How to spark a chemical chain reaction

Tailor-made protein drugs in the fight against cancer and other diseases are a step closer, with the Centre for NanoScale Science and Technology at Flinders playing a part in one of the latest chemistry discoveries in effectively modifying therapeutic proteins.

Just published in the Journal of the American Chemical Society, a new paper entitled ‘Chemo- and Regio-selective Lysine Modification on Native Proteins’, describes a process which allows molecules, such as drugs, to be attached to antibodies and other proteins at precise locations.

“Most current methods for attaching drugs to proteins result in unwanted mixtures that can compromise protein function,” says Flinders University Senior Lecturer in Synthetic Chemistry Dr Justin Chalker, who is a collaborator on the research.

“In contrast, our chemistry is easy to do and highly precise,” he says.

The international team of researchers, led by Gonçalo J. L. Bernardes from the University of Cambridge and the Institute of Molecular Medicine Lisbon and Gonzalo Jiménez-Osés of the University of Rioja in Spain, has discovered a sulfonyl acrylate reagent that should give researchers more options for modifying proteins.

The reagent selectively targets only the most reactive lysine in a protein, and not other lysines or buried cysteines.
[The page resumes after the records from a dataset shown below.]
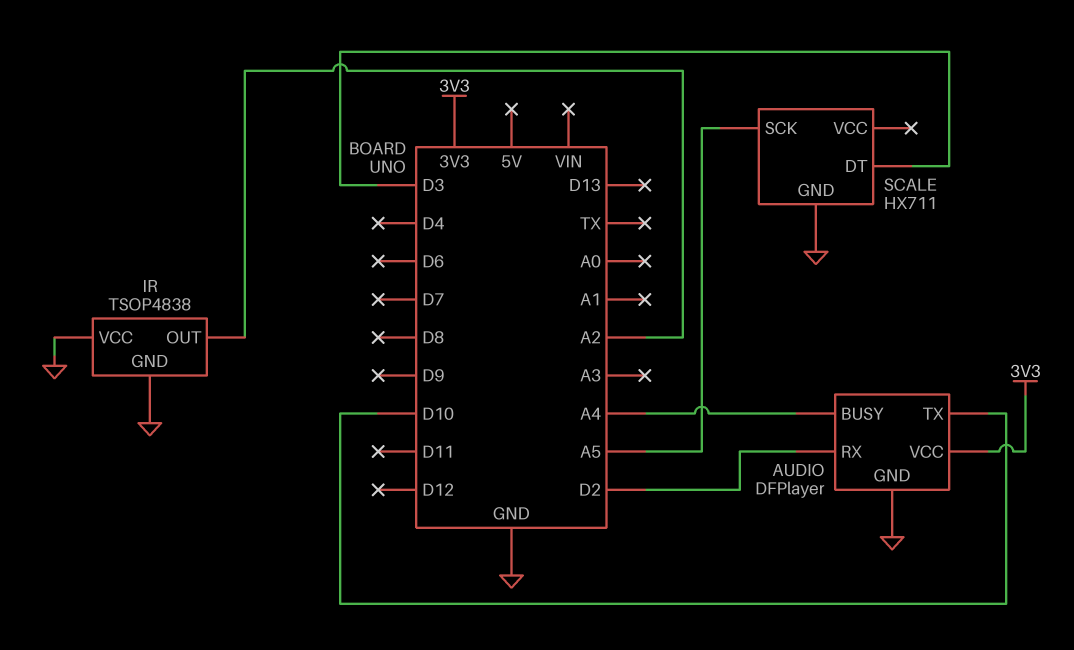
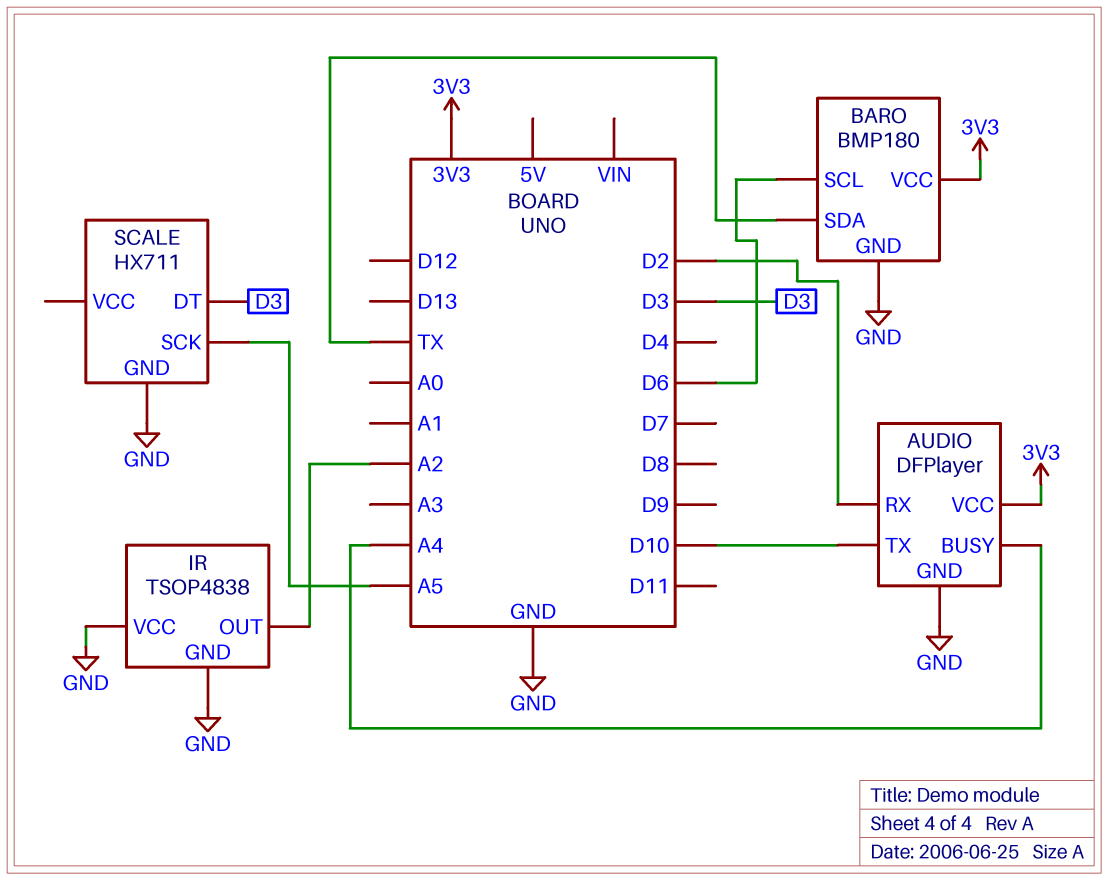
BARO: none -> BMP180
BARO pin GND: none -> GND
BARO pin SCL: none -> D6
BARO pin SDA: none -> TX
BARO pin VCC: none -> 3V3

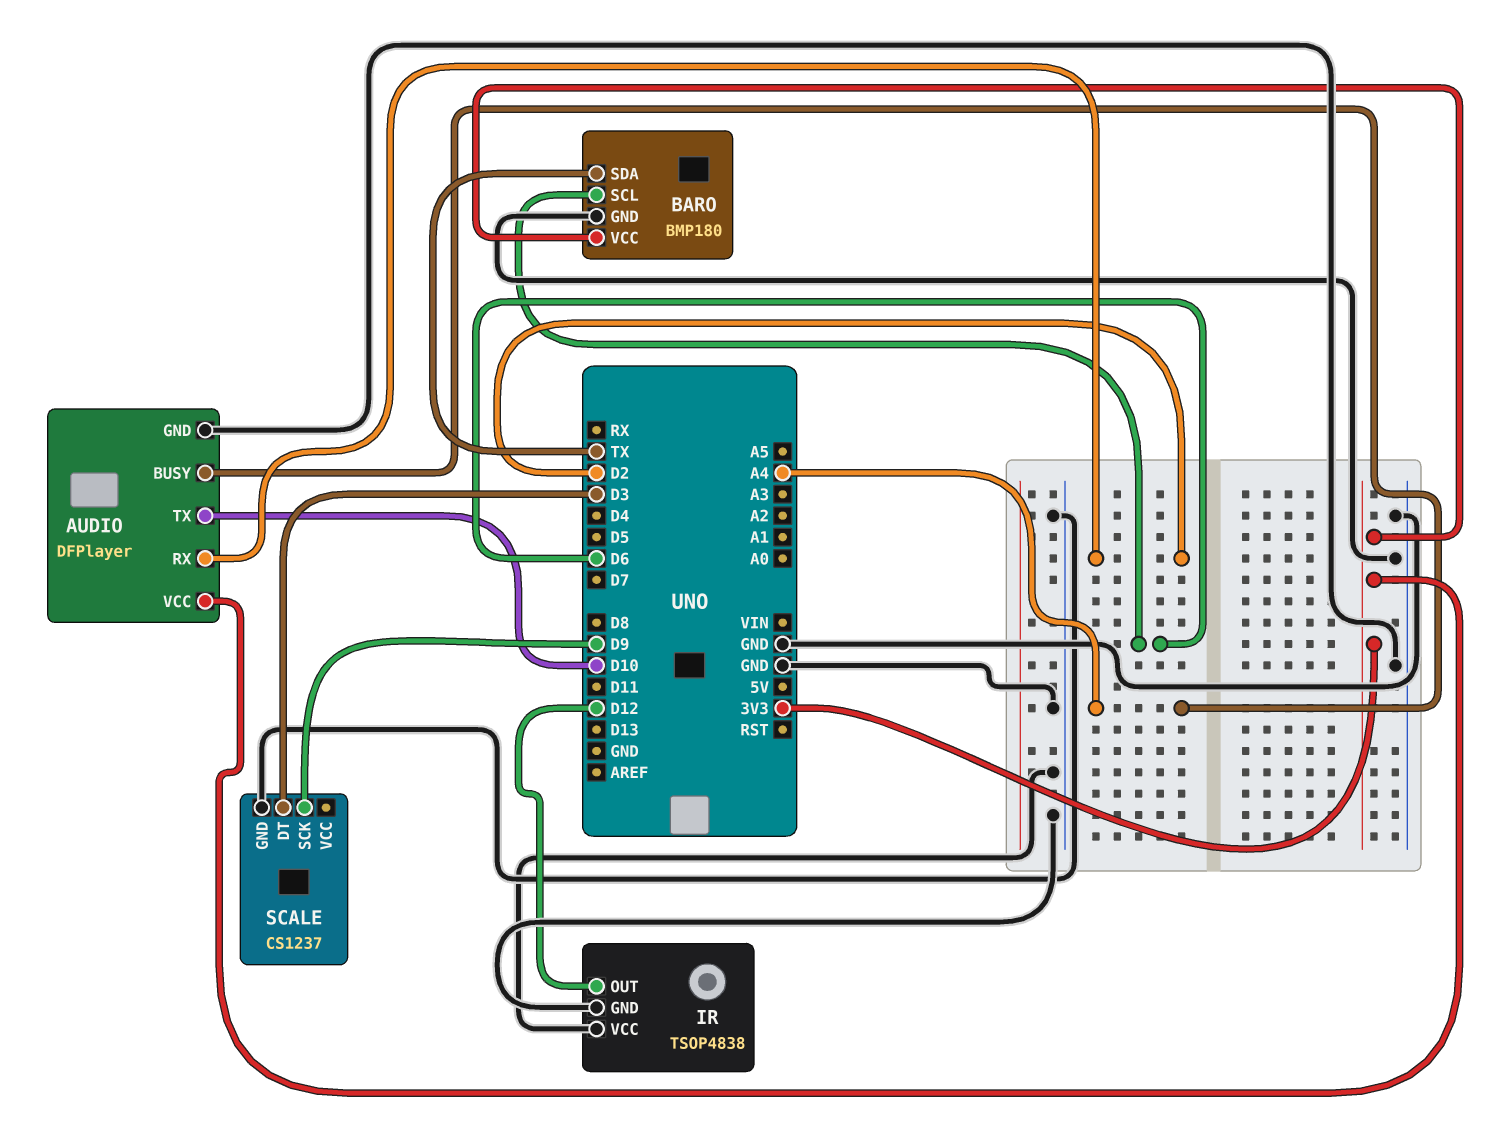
IR pin OUT: A2 -> D12
SCALE: HX711 -> CS1237
SCALE pin SCK: A5 -> D9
Lysines are nucleophilic and much more abundant than cysteines, representing about 5.9% of the amino acids in human proteins, the paper says.

“Most excitingly, the chemistry can be applied directly to proteins in their native form,” Dr Chalker says.

“This means that off-the-shelf therapeutic antibodies can be modified directly, attaching drugs that the antibody directs to diseased tissue.”

The research also reflects a ‘chain reaction’ between Flinders and Cambridge University in England.

Dr Justin Chalker, right has won several recent awards including ChemSocRev Emergining Investigator (2018), Dream Chemistry Award Finalist, David Solomon Award (presented here by Professor Andrew Holmes, President of the Australian Academy of Science) in the RACI Sharp Academic Sharp Brain Competition and Green Chemistry Emerging Investigator (2017).

Lead author Dr Gonçalo Bernardes was an International Research Fellow at the College of Science and Engineering last year.

This year, Dr Bernardes is hosting Flinders PhD candidate Lisa Alcock at his lab at Cambridge University under a prestigious Endeavour Postgraduate Scholarship.

They are studying new methods of understanding the cellular effects of oxidative stress, with Dr Chalker and Associate Professor Michael Perkins from the Flinders College of Science and Engineering.

The Journal of American Chemical Society paper, ‘Chemo- and Regioselective Lysine Modification on Native Proteins’ by MJ Matos, BL Oliveira, N Martinez-Sáez, A Guerreiro, PMSD Cal, J Bertoldo, M Meneiro, E Perkins, J Howard, MJ Deery, JM Chalker, F Corzana, G Jiménez-Osés and GJL Bernardes, has also been profiled in Chemical & Engineering News.